Taliya established in 2004 is the first independent privately held pre-paid mobile network operator in Iran.

==History of Taliya==
Using software and hardware technologies produced by Siemens, Alcatel and Ericsson as well as a consultant namely Tele2, Taliya started its activity in February 2004 as the first pre-paid cell phones independent network.

== Taliya Mobile activity as a virtual operator ==

Since 2017, with the change in the structure and type of activity of Taliya Mobile, this mobile operator continues to activate as a second-type virtual operator. Currently, Taliya activate as a Light MVNO operator and provides its services on the MCI network. Taliya supports different generations of telecommunication networks such as 2G, 3G ,4G, 4.5G and 5G.

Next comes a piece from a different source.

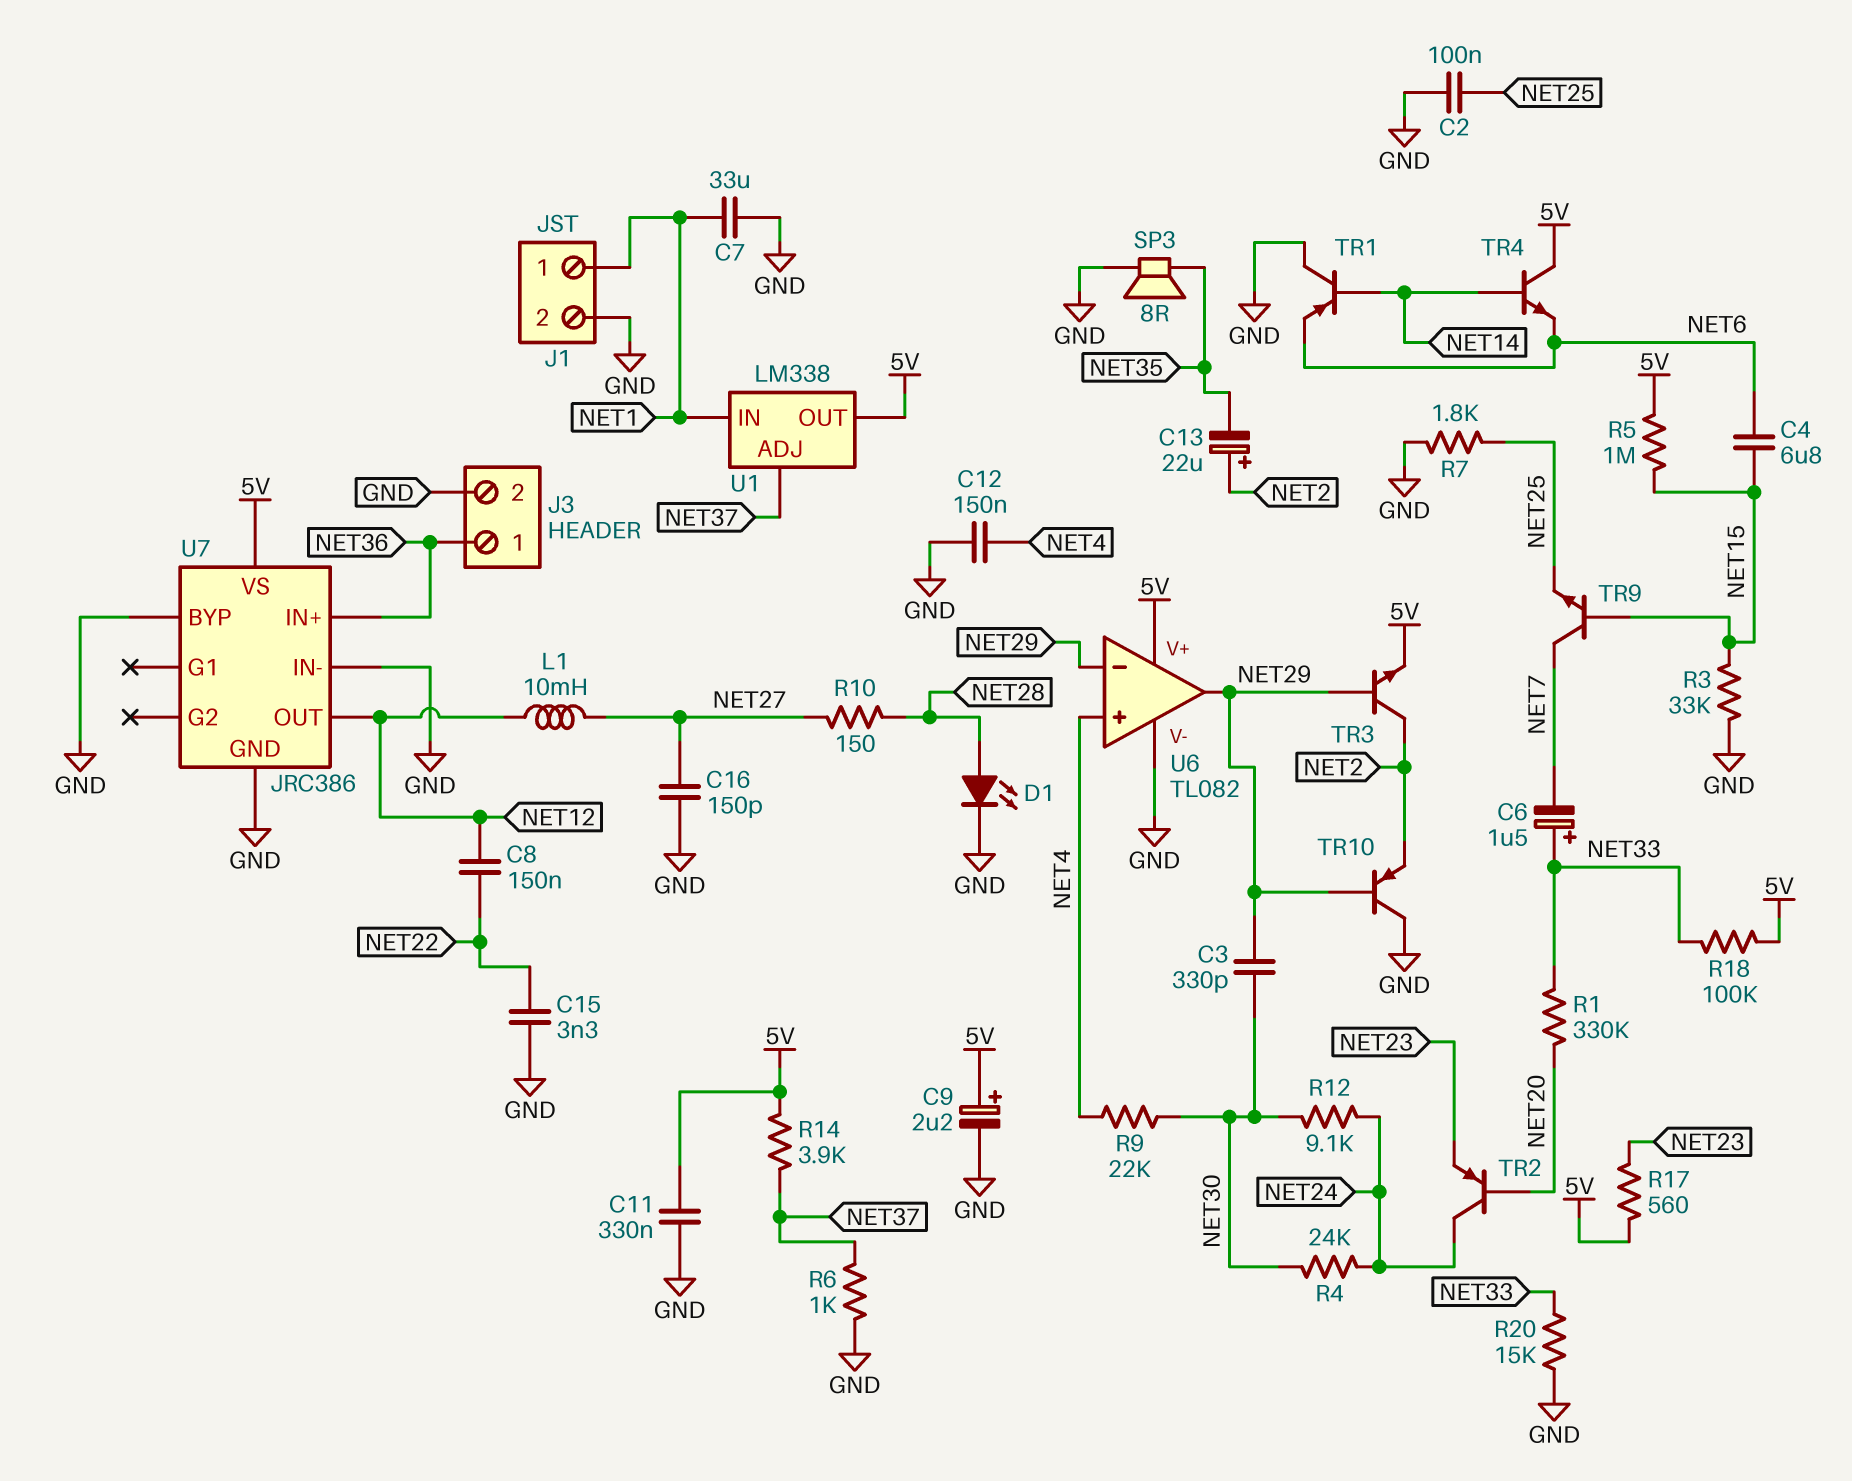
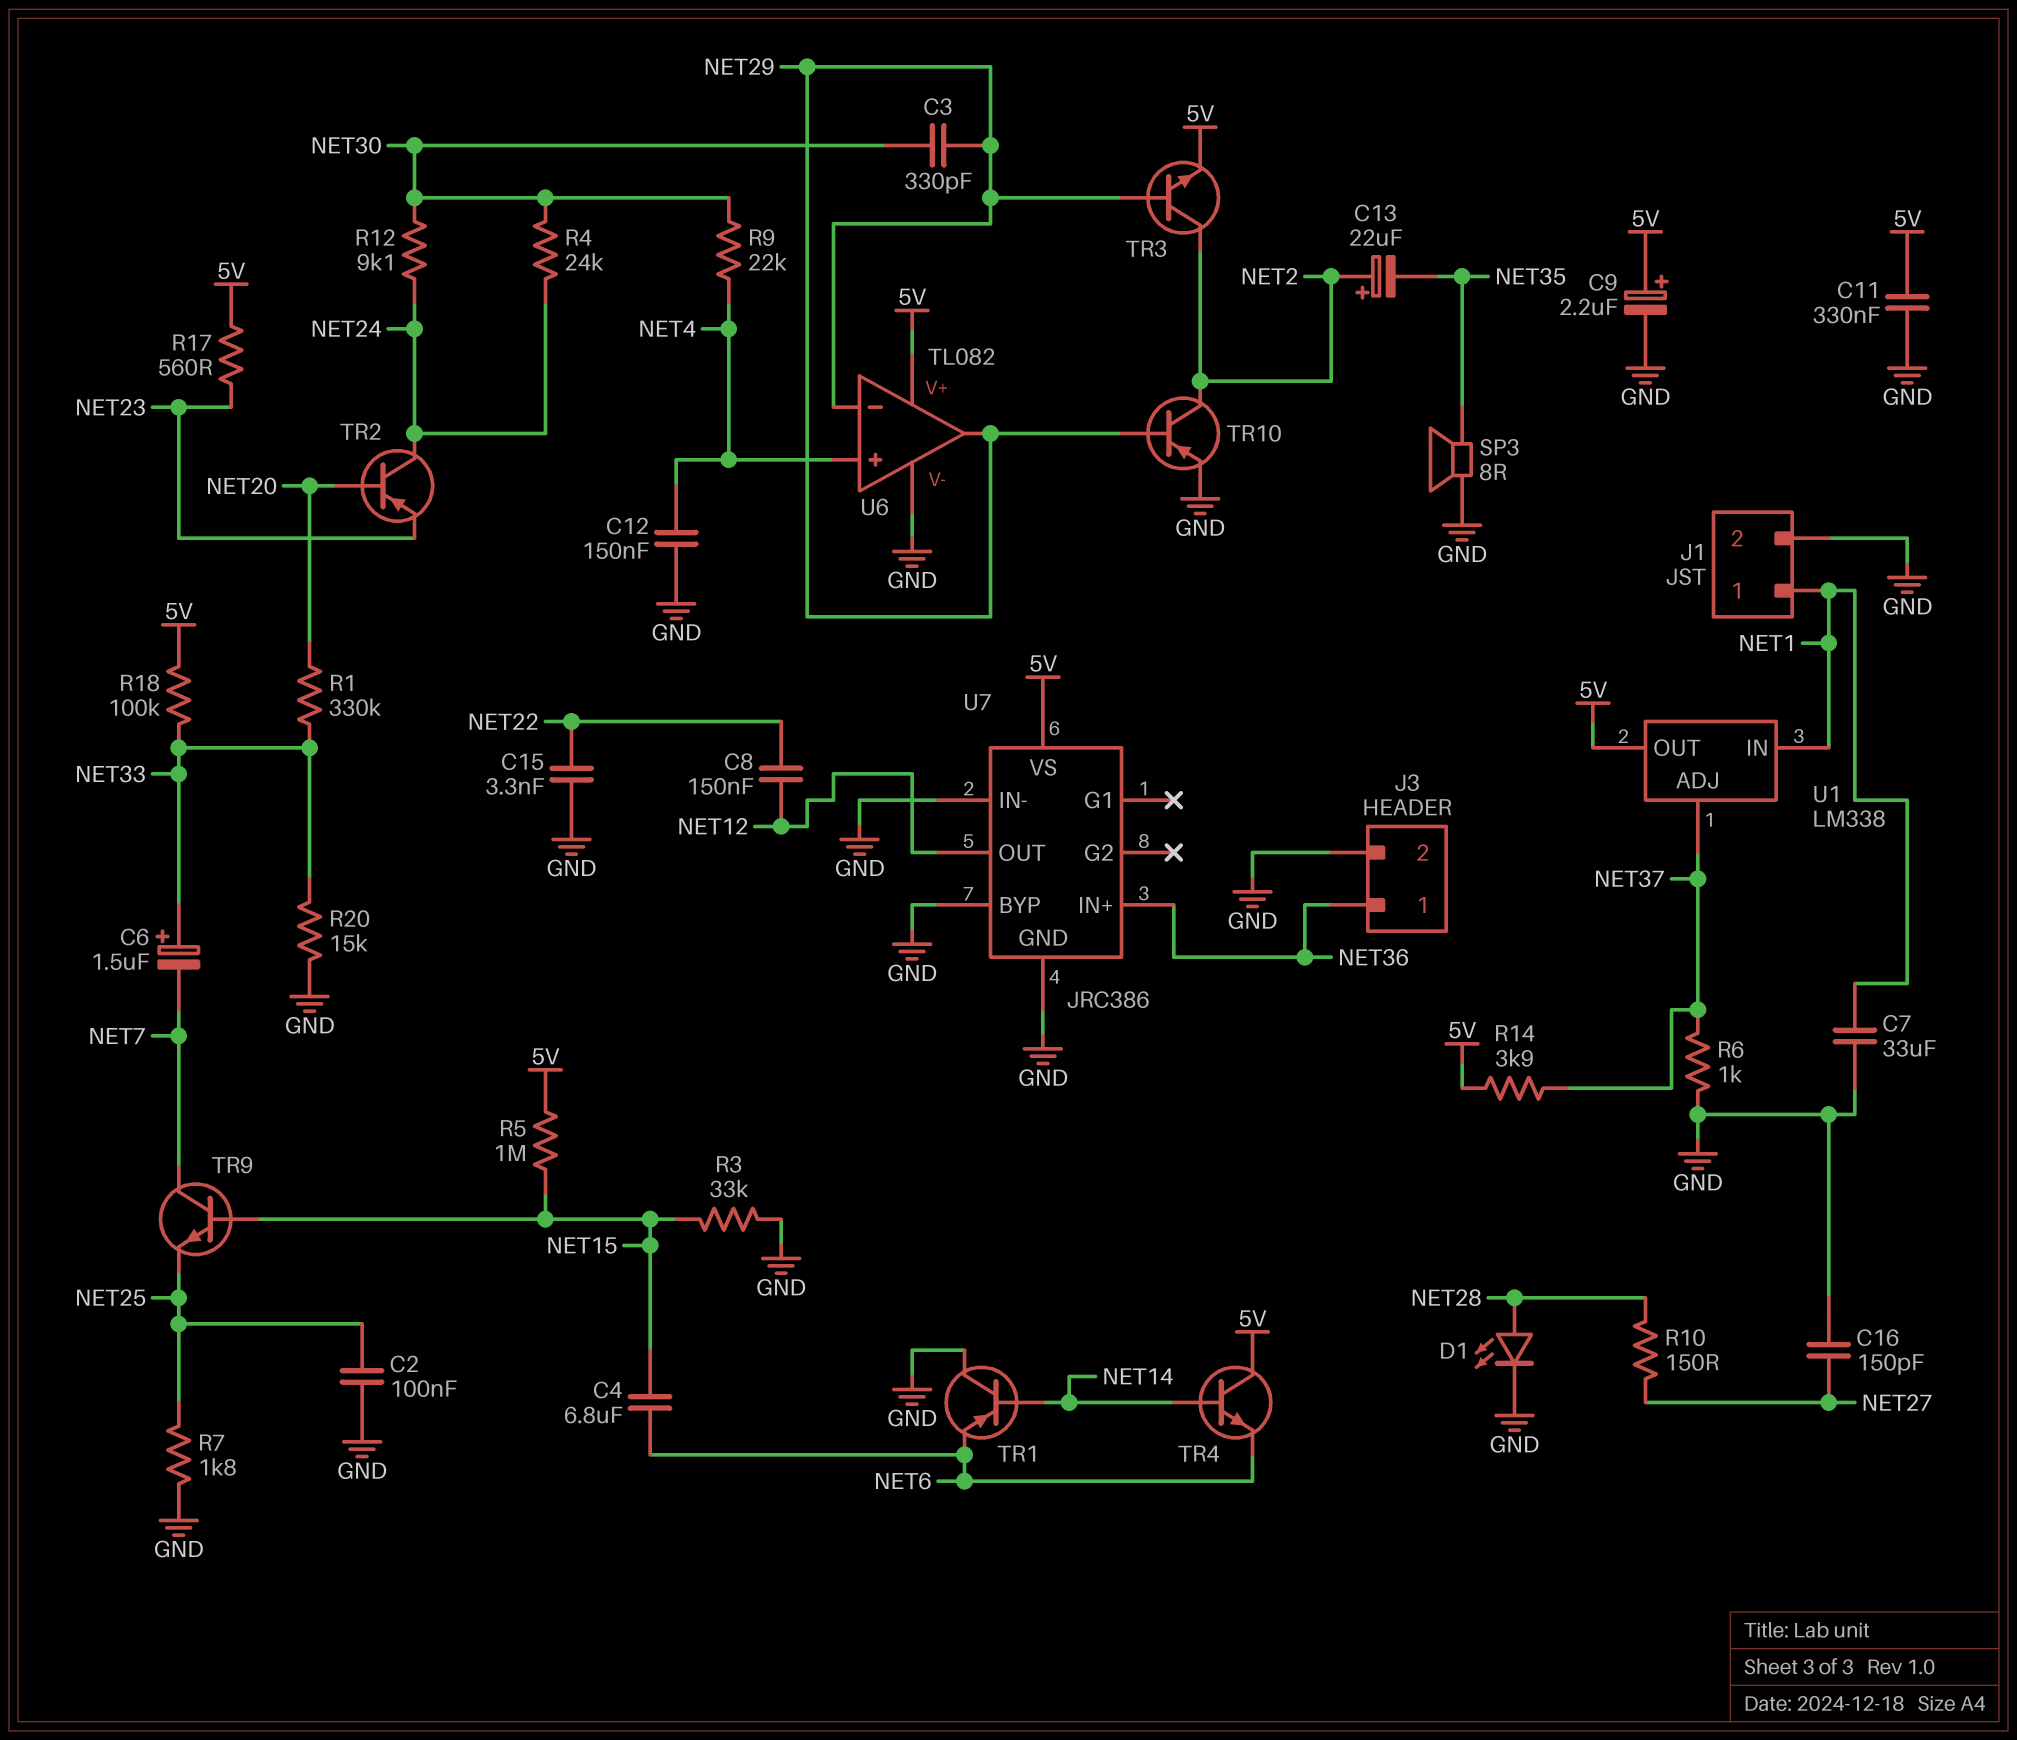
L1: 10mH (NET12, NET27) -> none
TR10: PNP (B NET29, C GND, E NET2) -> PNP (B NET29, C NET2, E GND)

==Taliya Mobile 0932 Pre-paid Simcards==

Taliya Company has been operating in Iran since 2004 by providing Pre-paid SIM cards. Taliya SIM cards with reasonable call rates and internet packages are suitable for foreign tourists. This mobile operator has nationwide coverage throughout Iran.

Talyia line numbers start with 0932.

==Services==
Taliya is the first provider of pre-paid SIM Cards in Iran. The Facilities of Taliya SIM cards include making calls, sending, and receiving short messages and mobile data.

==Taliya charge ==
All Talyia subscribers can recharge and purchase internet packages via the website https://echarge.taliya.ir or via a command codes *932# and *500# .

==Electronic charge cards==
To facilitate access to Taliya credits, Taliya provides electronic pre-paid charges, which are readily accessible via bank and Credit Institutions' ATMs, POS, Web Kiosks, Websites and Vending Machines.